Réponse : Les pourparlers ont échoué uniquement à cause de la mauvaise foi des gouvernements de la Grande-Bretagne et de la France. Depuis quelques années, la bourgeoisie réactionnaire mondiale, et avant tout celle de la Grande-Bretagne et de la France, pratique, face à l’agression fasciste allemande, italienne et japonaise, la politique réactionnaire dite de « non-intervention ».
Son but est d’encourager tacitement la guerre d’agression et d’en tirer profit. C’est ainsi que la Grande-Bretagne et la France ont opposé un refus catégorique aux propositions réitérées de l’Union soviétique d’organiser un véritable front de lutte contre l’agression ; restant sur la touche, elles ont choisi la « non-intervention » et ont ainsi encouragé tacitement l’agression allemande, italienne et japonaise.

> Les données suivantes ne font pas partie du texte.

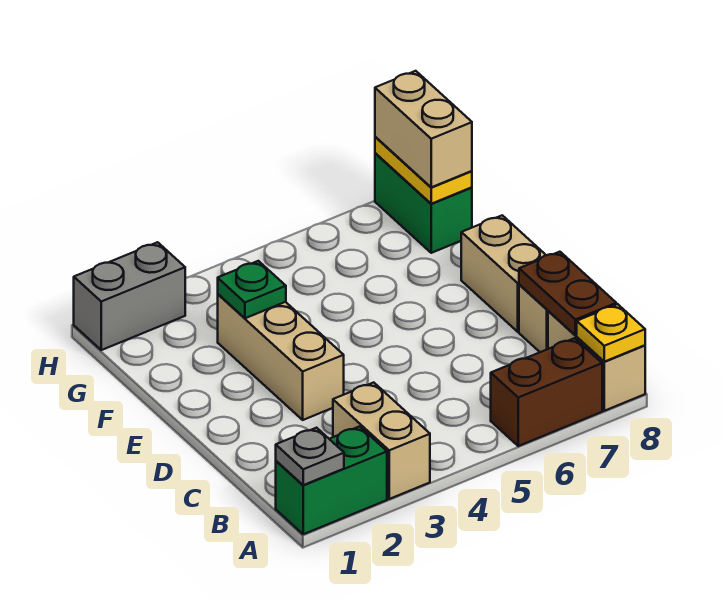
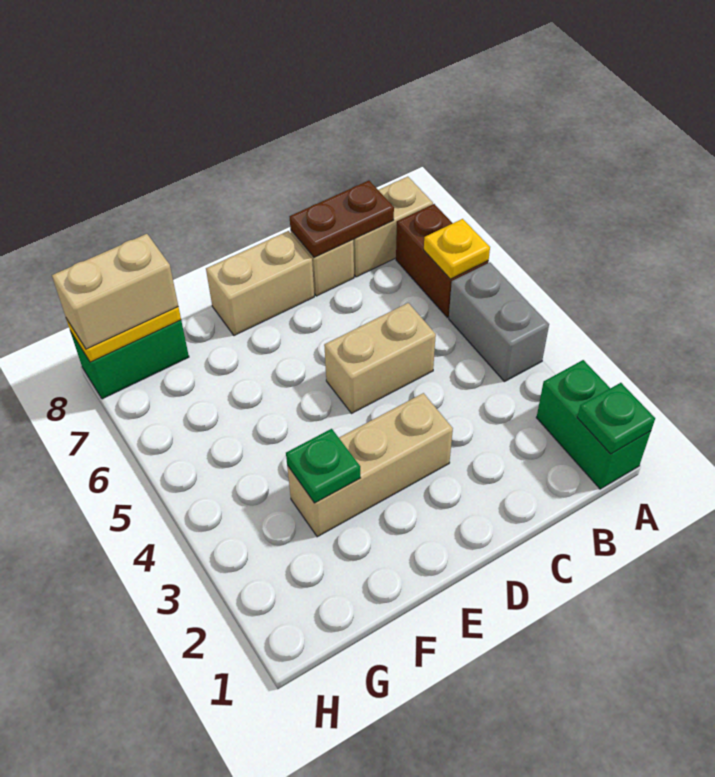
grey plate A1 level 2 -> green plate A1 level 2
tan brick A3:B3 level 1 -> tan brick C5:D5 level 1
yellow plate A8 level 2 -> yellow plate A6 level 2
grey brick H1:H2 level 1 -> grey brick A4:A5 level 1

Leur but était d’intervenir après avoir laissé les deux parties belligérantes s’épuiser mutuellement. En poursuivant cette politique réactionnaire, elles ont sacrifié la moitié de la Chine au japon, et toute l’Abyssinie, toute l’Espagne, toute l’Autriche, toute la Tchécoslovaquie à l’Allemagne et à l’Italie.
Cette fois-ci, elles avaient l’intention de sacrifier l’Union soviétique. Leur manœuvre est apparue en pleine lumière au cours des récents pourparlers anglo-franco-soviétiques où, durant plus de quatre mois, soit du 15 avril au 23 août, l’Union soviétique a fait preuve de la plus grande patience.

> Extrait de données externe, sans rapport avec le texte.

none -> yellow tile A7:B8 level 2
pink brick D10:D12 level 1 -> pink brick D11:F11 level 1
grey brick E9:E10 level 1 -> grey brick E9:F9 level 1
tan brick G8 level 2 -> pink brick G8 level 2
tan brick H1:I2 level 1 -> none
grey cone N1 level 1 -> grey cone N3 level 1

Tout au long des pourparlers, la Grande-Bretagne et la France n’ont jamais voulu accepter le principe de l’égalité et de la réciprocité : elles exigeaient que l’Union soviétique garantît leur sécurité, mais ne voulaient pas, de leur côté, garantir celle de l’Union soviétique ; elles refusaient de garantir celle des petits Etats baltes, ménageant ainsi une brèche pour le passage des forces allemandes ; de plus, elles ne permettaient pas à l’armée soviétique de traverser la Pologne pour se porter au-devant des agresseurs.
Ainsi s’explique l’échec des pourparlers. Entretemps, l’Allemagne se déclara disposée à cesser ses activités antisoviétiques et à renoncer au « pacte antikomintern » et elle reconnut l’inviolabilité des frontières de l’Union soviétique ; c’est alors que fut conclu le pacte de non-agression soviéto-allemand.

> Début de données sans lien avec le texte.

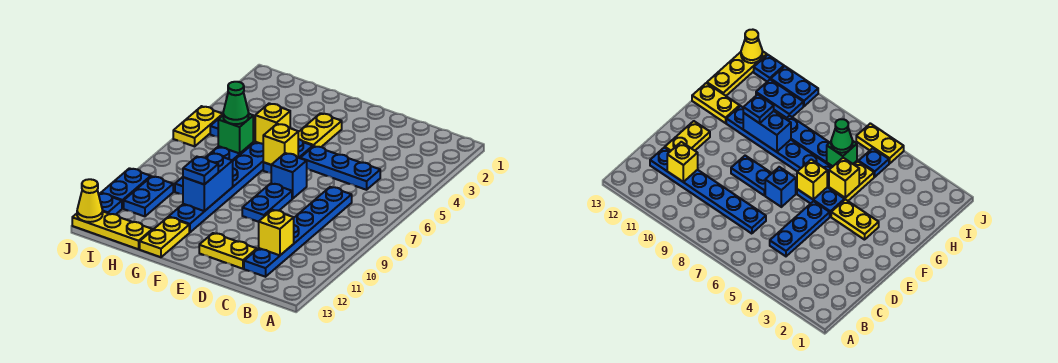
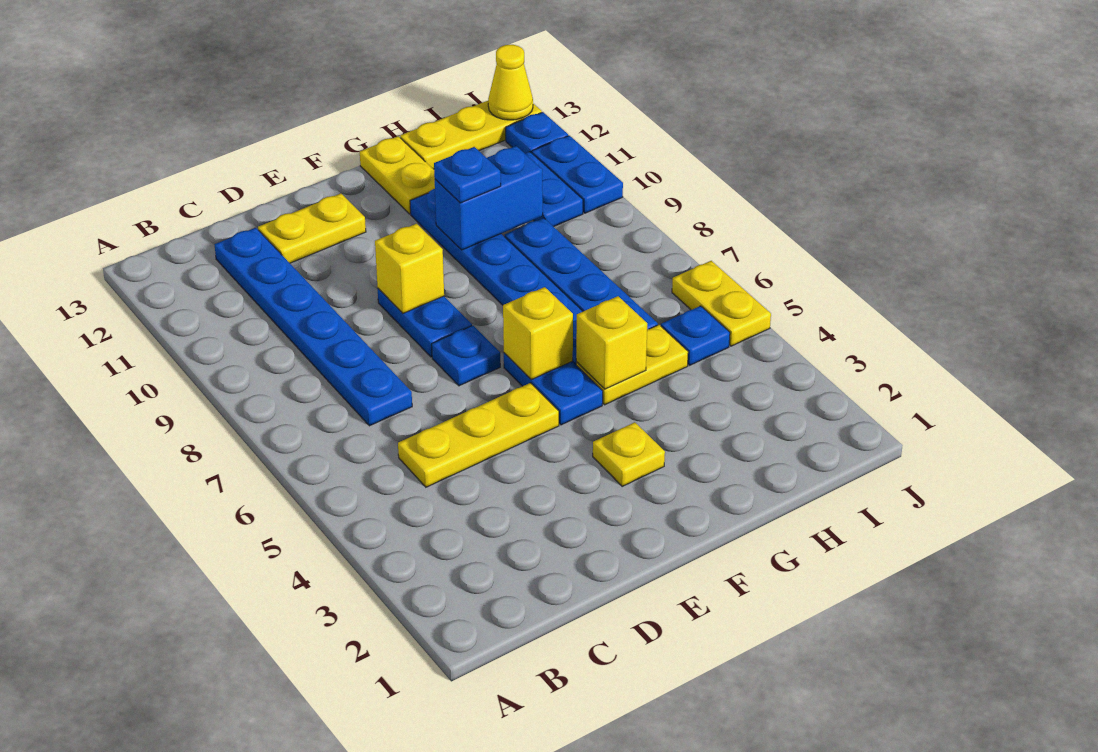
blue plate C5:E5 level 1 -> yellow plate C5:E5 level 1
yellow brick C11 level 2 -> yellow brick E9 level 2
blue brick E7 level 1 -> blue plate E7 level 1
yellow plate F3:F4 level 1 -> yellow plate F3 level 1
blue brick G9:G10 level 2 -> blue brick G10:H10 level 2
green brick H6 level 2 -> none
green cone H6 level 3 -> none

La politique de « non-intervention » de la réaction internationale et, avant tout, de la réaction britannique et française, c’est « d’observer le combat des tigres du haut de la montagne », politique impérialiste par excellence, qui consiste à s’assurer des avantages aux dépens d’autrui.
Inaugurée par l’arrivée au pouvoir de Chamberlain, elle a atteint son point culminant avec la conclusion de l’Accord de Munich en septembre de l’an dernier et a fait définitivement faillite au cours des récents pourparlers anglo-franco-soviétiques.
Désormais, la situation évoluera irrémédiablement dans le sens d’un conflit direct entre deux grands blocs impérialistes : le bloc anglo-français et le bloc germano-italien.
Comme je le disais, en octobre 1938, à la sixième session plénière du Comité central issu du Vie Congrès de notre Parti, « la politique de Chamberlain reviendra nécessairement à soulever une pierre pour se la laisser retomber sur les pieds ».
Chamberlain a commencé par vouloir nuire à d’autres et il a fini par se nuire à lui-même. Telle est la loi du développement de toute politique réactionnaire.
Question : Comment, à votre avis, évoluera la situation actuelle ?
Réponse : La situation internationale a déjà pris une tournure nouvelle.
Le caractère unilatéral que revêt depuis un certain temps déjà la seconde guerre impérialiste, c’est-à-dire la situation dans laquelle, par suite de la politique de « non-intervention », un groupe d’Etats impérialistes attaque pendant que l’autre le regarde faire, disparaîtra inévitablement, et la guerre sera généralisée en ce qui concerne l’Europe. La seconde guerre impérialiste est déjà entrée dans une phase nouvelle.
En Europe, une grande guerre impérialiste pour la domination des peuples coloniaux est imminente entre les blocs impérialistes germano-italien et anglo-français.
Dans cette guerre, chacune des deux parties belligérantes proclamera sans vergogne que sa cause est juste, et celle de l’adversaire, injuste, afin de duper le peuple et de gagner l’appui de l’opinion publique.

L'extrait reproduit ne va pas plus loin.